Wednesday, November 4, 2009: 2:00 PM
Convention Center, Room 337-338, Third Floor
Abstract:
Introduction: Developing domestic renewable sources of energy can be accomplished, in part, by the agricultural sector by the use of existing (maize and soybean), readily accessible (crop residue) or next generation biomass crops (e.g. Miscanthus, switchgrass, sorghum, etc.). Assessing the potential of next generation perennial biomass crops for delivering the needed feedstock can be greatly enhanced by the use of models which consider a solid connection between the underlying crop physiological process and the interaction with the environment.
Objective: develop regional predictions for the potential contribution of perennial grasses as feedstock for the emerging bioeconomy using a semi-mechanistic model named BioCro.

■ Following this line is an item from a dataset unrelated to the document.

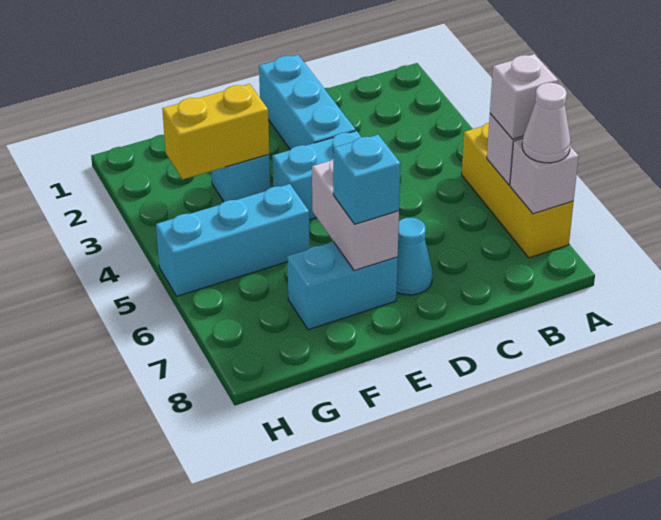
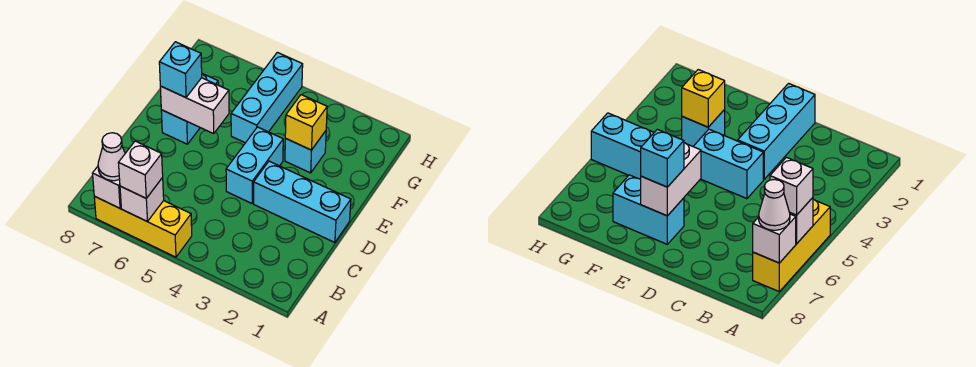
cyan cone D7 level 1 -> none
yellow brick F3:G3 level 2 -> yellow brick F3 level 2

Methods: A novel semi-mechanistic model was developed based on WIMOVAC (http://www.life.uiuc.edu/plantbio/wimovac/homepage.htm). The new model, named BioCro, was implemented as an R package and it incorporated optimization, graphics and model diagnostics tools to the physiological, semi-mechanistic WIMOVAC. The NOAA gridded monolevel dataset was used which provides sub-daily meteorological variables for the last 28 years with a 32 by 32 km coverage for the U.S. The model was calibrated for Miscanthus using mainly field experiments carried out in the European Union. The model was then applied and validated with field experiments from Illinois. Some of the variables successfully simulated by the model were CO2 uptake, stomatal conductance, leaf area index, volumetric soil moisture and dry biomass. BioCro was also used to investigate the response of biomass productivity to different environments (year and locations).
Results: Based on field experiments conducted in Illinois and the European Union, Miscanthus seems more promising in areas were the total annual precipitation averages are higher than 600mm. Mainly, due to its lower transpiration switchgrass is a more promising crop in dryer areas.
Results II: In addition, sensitivity analysis showed that productivity is highly dependent on the underlying physiological parameters. In particular, while increasing the maximum rate of carboxylation has little impact on final yields, the initial response of CO2 uptake to light (i.e. quantum yield) can have a significant impact on biomass productivity.